Trail construction began in earnest the following year when the Legislative Commission on Minnesota Resources kicked in nearly $400,000.

By 1989, 100 miles of the trail were complete, marked with blue blazes on trees along the path. Minnesota and Youth Conservation Corps members constructed many of those early trail miles. Laid-off workers from the taconite plant in Silver Bay were also hired.
"They were just great,” recalled Tricia Ryan, the trail association's first paid director, hired in 1991. “They were a bunch of hard-working Finnish guys who had fun and were very, very skilled at their jobs."
A Minnesota DNR staffer named Tom Peterson laid out much of the trail route, “way back before Google Maps,” said Ryan. He used topographic maps, a compass and pencil to locate prime overlooks along the contour lines.
Then he'd bushwhack through the woods, tying pink ribbons on trees to mark where the trail should be built, linking those spots together. The result is a sometimes rough footpath that climbs up and down steep slopes, connecting scenic vistas of Lake Superior with stunning waterfalls.

"Tom Peterson would come to every board meeting and say the same thing at every single one of them. He'd say, 'That trail section we built last week is the best one yet,'" recalled Rudi Hargesheimer, an early trail association board member who's written two books on the trail.
Hargesheimer would then take the next day off to hike it.
"So my claim to fame — If it's true or not, I don't know — is that I'm the first person to hike 90 percent of the Superior Hiking Trail."
More than 40 miles of trail were added through Duluth’s urban wilderness in the early 2000s. The last section of trail that ends at the Wisconsin border was completed 10 years ago.
But work on a trail like this one is never done, said Luokkala. There's a lot of ongoing maintenance, almost all of which is completed by a small army of 600 volunteers. Last year alone, they donated about 10,000 hours of work.

"If you reflect back on 40 years, thinking of the collective impact and investment of our community in this trail, it's just an astronomical investment and really, truly a gift back to our community,” said Loukkala.
There are other challenges, including maintaining what Luokkala calls the trail’s "Instagram-famous locations" — most notably the trail to the overlook of Bean and Bear lakes above Silver Bay.

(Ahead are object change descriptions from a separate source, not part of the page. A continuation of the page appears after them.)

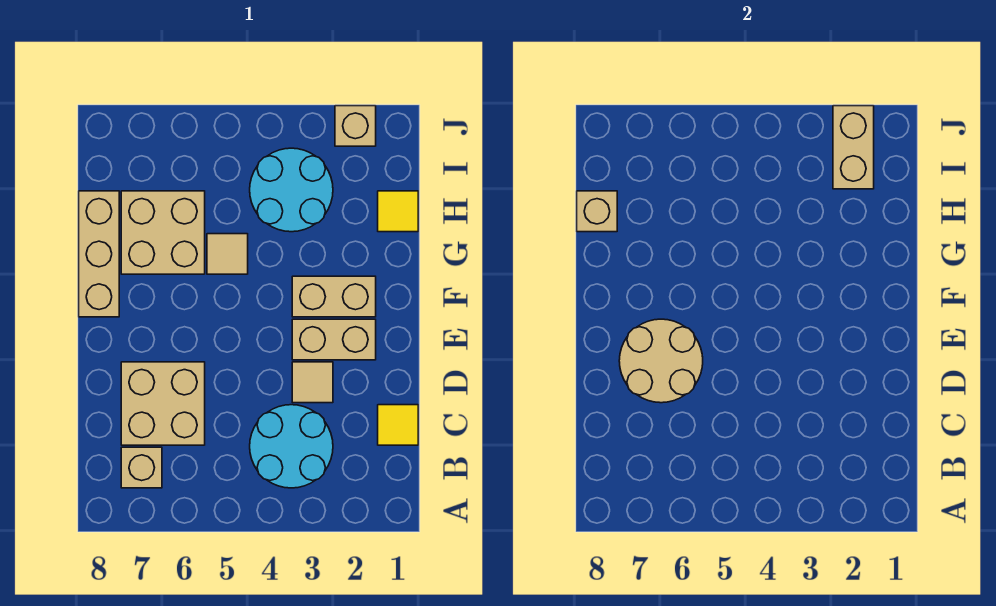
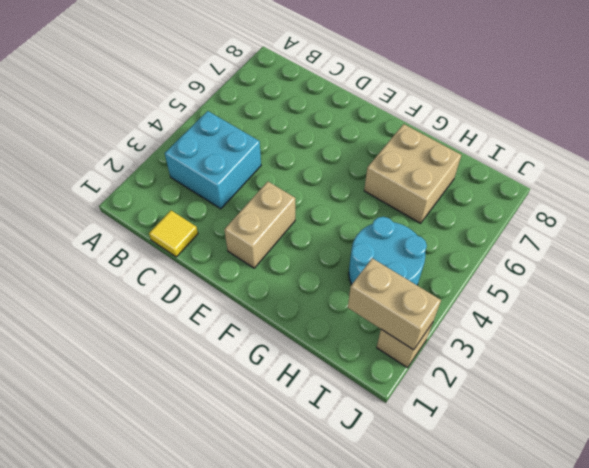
cyan brick B3:C4 level 1 -> cyan round brick B3:C4 level 1
none -> tan brick B7 level 1
none -> tan brick C6:D7 level 1
none -> tan tile D3 level 1

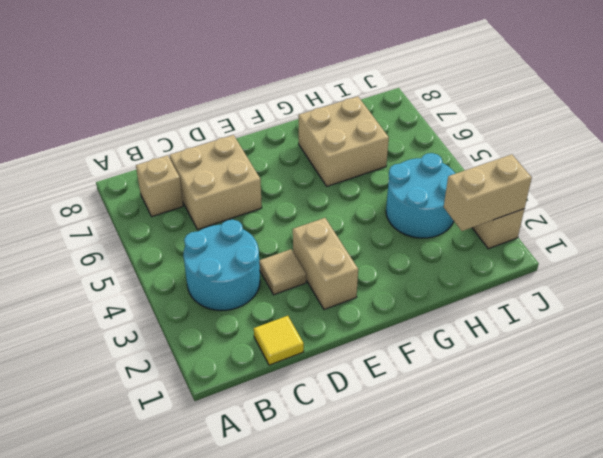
none -> tan brick F2:F3 level 1
none -> tan brick F8:H8 level 1
none -> tan tile G5 level 1

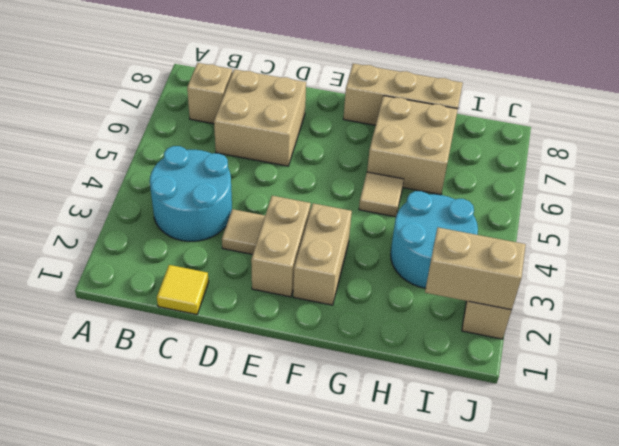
none -> yellow tile H1 level 1
none -> tan round brick D6:E7 level 2
none -> tan brick H8 level 2

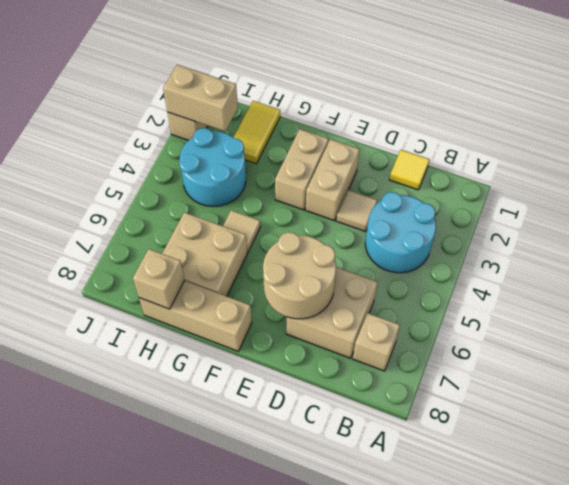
yellow tile H1:H2 level 1 -> yellow tile H1 level 1

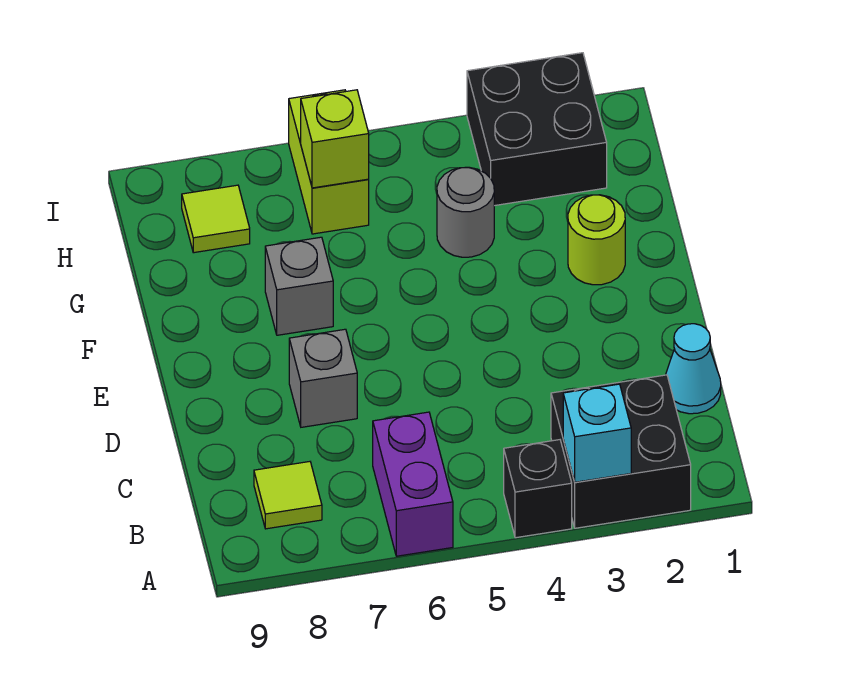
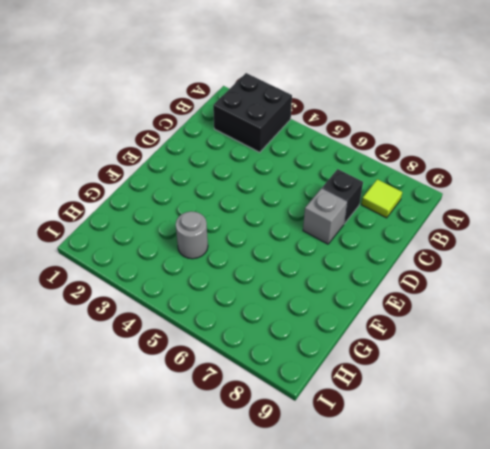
black brick C7 level 1 -> black brick A4 level 1
none -> purple brick A6:B6 level 1
none -> cyan cone C1 level 1
none -> lime round brick F2 level 1

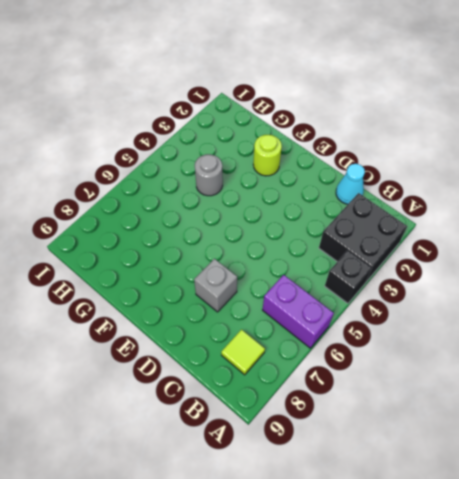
none -> grey brick F7 level 1
none -> black brick H2:I3 level 1
none -> lime brick H6:I6 level 1

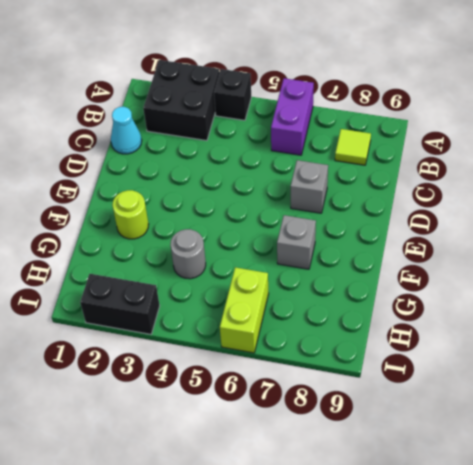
black brick I2:I3 level 1 -> black brick H2:I3 level 1
none -> lime tile H8 level 1
none -> cyan brick A3 level 2
none -> lime brick H6 level 2

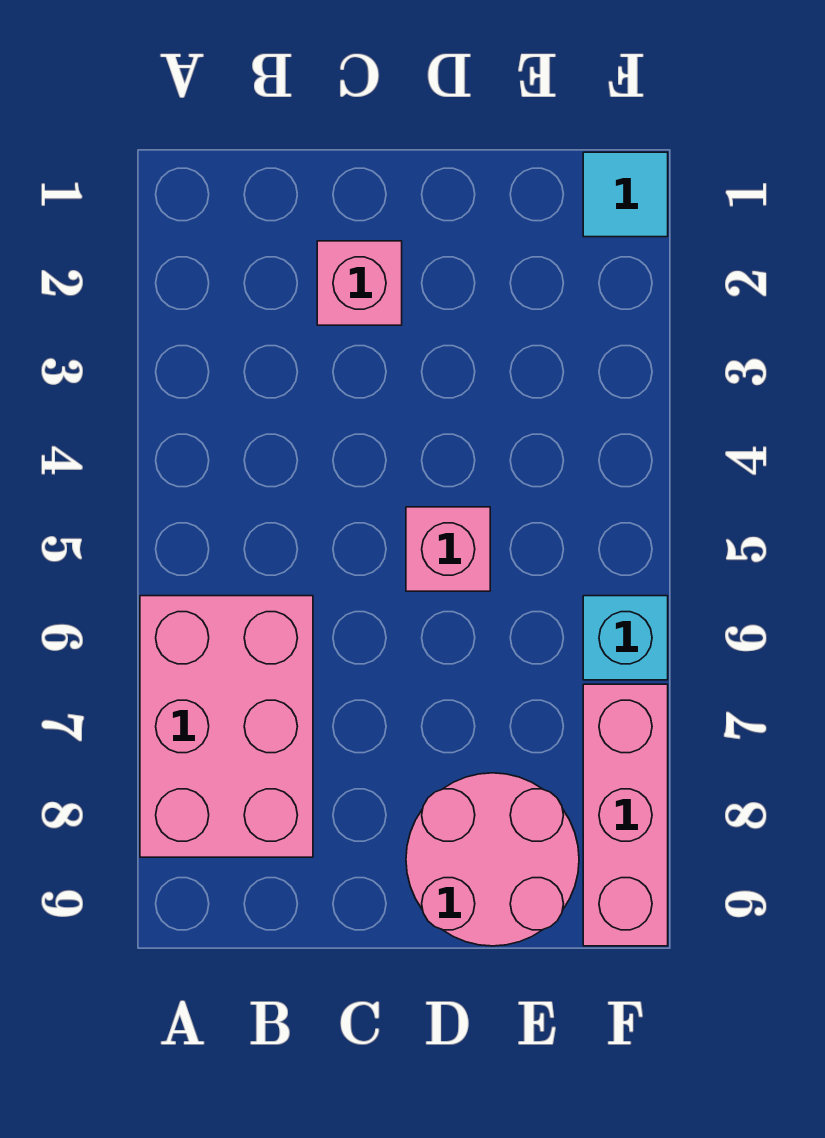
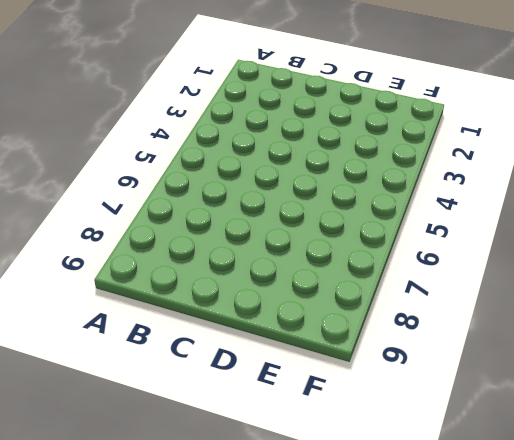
none -> pink brick A6:B8 level 1
none -> pink brick C2 level 1

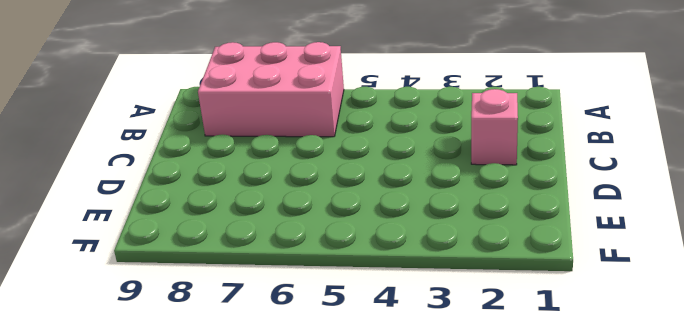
none -> pink brick D5 level 1
none -> pink round brick D8:E9 level 1

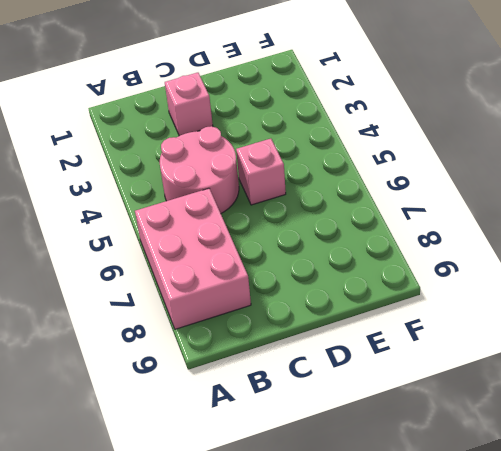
pink round brick B4:C5 level 1 -> pink round brick D8:E9 level 1
none -> cyan tile F1 level 1
none -> cyan brick F6 level 1

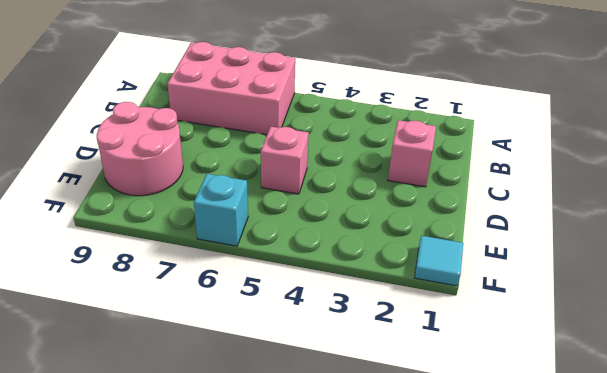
none -> pink brick F7:F9 level 1

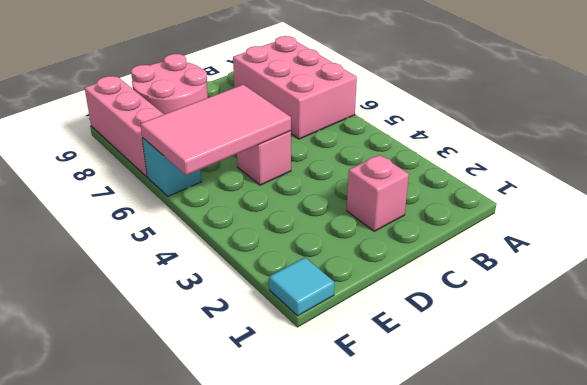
pink tile D5:F6 level 2 -> none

Two years ago, crews repaired damage to the trail from severe erosion and years of heavy use.
The trail association is also constantly seeking to protect the scenic beauty that surrounds the trail as the North Shore becomes more and more popular, as well as the current alignment of the trail, which travels across terrain owned by many different private landowners.
"We have some sections as we get further north where we have large sections of trail, that if we were to lose one parcel, one land owner” the cascading effect could affect miles and miles of the trail, explained Luokkala. “It could be pretty crippling.”
To celebrate 40 years of the Superior Hiking Trail on June 6, National Trails Day, organizers are asking hikers to sign up to hike a section of the trail. The goal is to have hikers trod every inch of the more than 300 mile trail.
Birthday parties are scheduled from 4 to 7 p.m. at Voyageur Brewing Company in Grand Marais, Bluefin Bay Resort in Tofte, Castle Danger Brewery in Two Harbors, and Ursa Minor Brewing in Duluth.